1. 程式人生 > >scrapy框架爬取微博之spider檔案

scrapy框架爬取微博之spider檔案

# -*- coding: utf-8 -*-
import scrapy
from scrapy.settings import default_settings
import json
from ..items import WeiboItem
import re
from w3lib.html import remove_tags

class WeiboSpider(scrapy.Spider):
    name = 'weibo'
    allowed_domains = ['weibo.cn']
    start_urls = ['https://m.weibo.cn/api/container/getIndex?containerid=231051_-_followers_-_2027356850']

    def parse(self, response):
        # print(response)
        user_str = json.loads(response.text)
        # print(user_str)
        # 每個使用者的資訊
        user_list = user_str['data']['cards']
        for i in user_list:
            # print(i['card_group'])
            name_str = i['card_group']
            for j in name_str:
                if 'user' in j:
                    user_id = j['user']['id']
                    # print(user_id)
                    user_url = 'https://m.weibo.cn/api/container/getIndex?containerid=230413%d_-_WEIBO_SECOND_PROFILE_WEIBO'
                    url = user_url % user_id
                    # print(url)
                    item = WeiboItem()
                    yield scrapy.Request(url, meta={'item': item}, callback=self.parse_list, dont_filter= False)

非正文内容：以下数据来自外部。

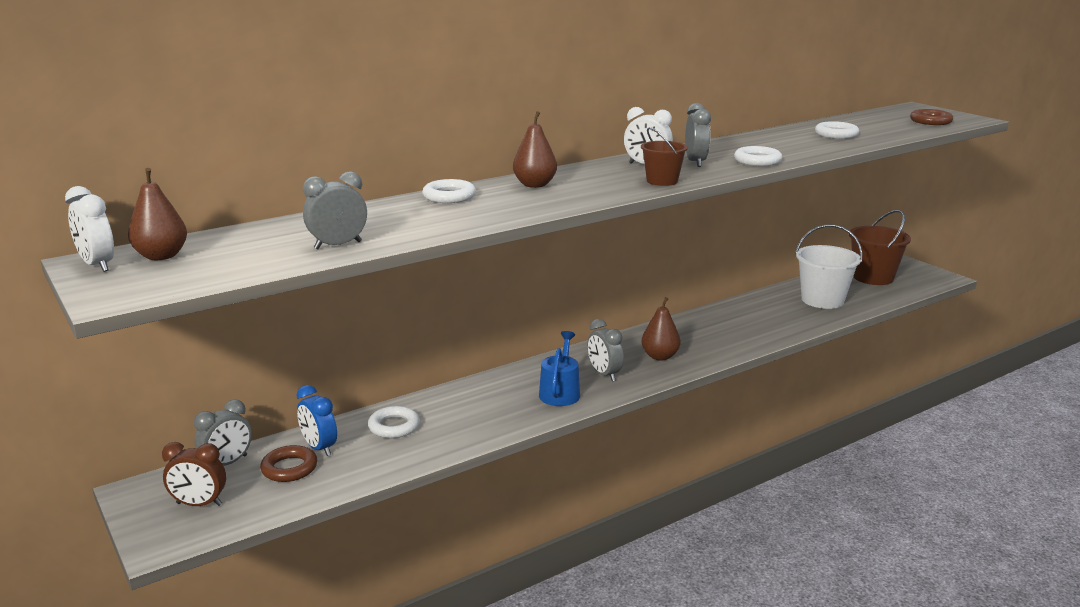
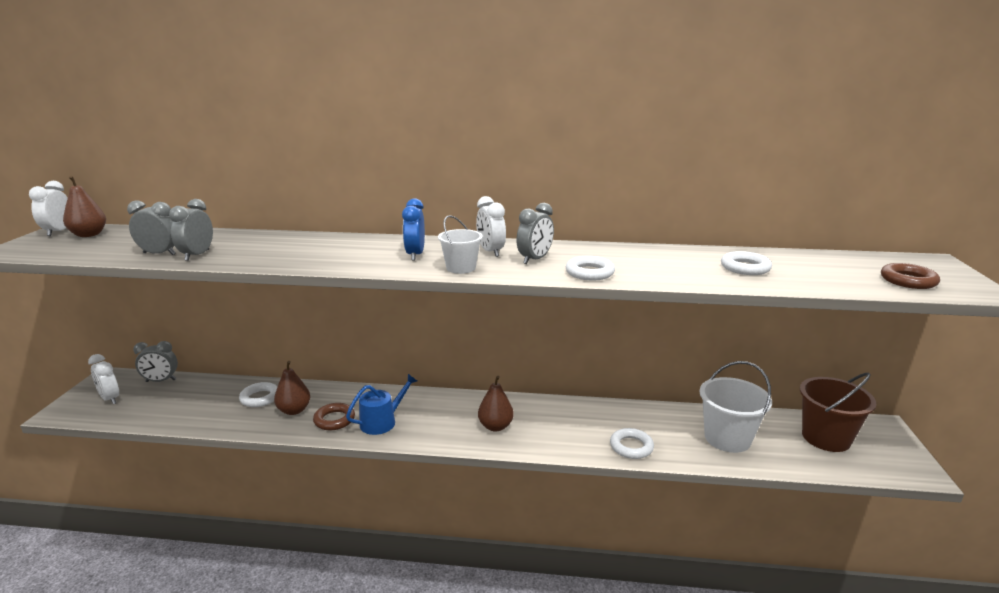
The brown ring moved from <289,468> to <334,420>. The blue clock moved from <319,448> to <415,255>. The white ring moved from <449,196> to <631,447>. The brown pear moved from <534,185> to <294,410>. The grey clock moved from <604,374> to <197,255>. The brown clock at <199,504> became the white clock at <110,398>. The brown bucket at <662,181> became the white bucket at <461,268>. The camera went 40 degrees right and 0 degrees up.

    def parse_list(self, response):
        user_dict = json.loads(response.text)
        for i in user_dict['data']['cards']:
            # print(i)
            if 'mblog' in i:
                # 名字
                name = i['mblog']['user']['screen_name']
                # 內容
                info = i['mblog']['text']
                # 去除標籤
                info =  remove_tags(info)
                # 時間
                time = i['mblog']['created_at']
                # print(time)
                if '前' in time:

                    time = '8-30'
                if '昨天' in time:
                    time = '8-29'
                print(time)
                # 轉發
                zhuanfa = i['mblog']['reposts_count']
                # 評論
                pinglun = i['mblog']['comments_count']
                # 點贊
                zan = i['mblog']['attitudes_count']
                item = WeiboItem()
                item['name'] = name
                item['info'] = info
                item['time'] = time
                item['zhuanfa'] = str(zhuanfa)
                item['pinglun'] = str(pinglun)
                item['zan'] = str(zan)
                user_id = i['mblog']['user']['id']
                user_url = 'https://m.weibo.cn/api/container/getIndex?containerid=231051_-_followers_-_%d'
                url = user_url % user_id
                yield item

                for i in user_dict['data']['cards']:
                    # print(i)
                    if 'mblog' in i:
                        user_id = i['mblog']['user']['id']
                        user_url = 'https://m.weibo.cn/api/container/getIndex?containerid=231051_-_followers_-_%d'
                        url = user_url % user_id
                        yield scrapy.Request(url, callback=self.parse, dont_filter=False)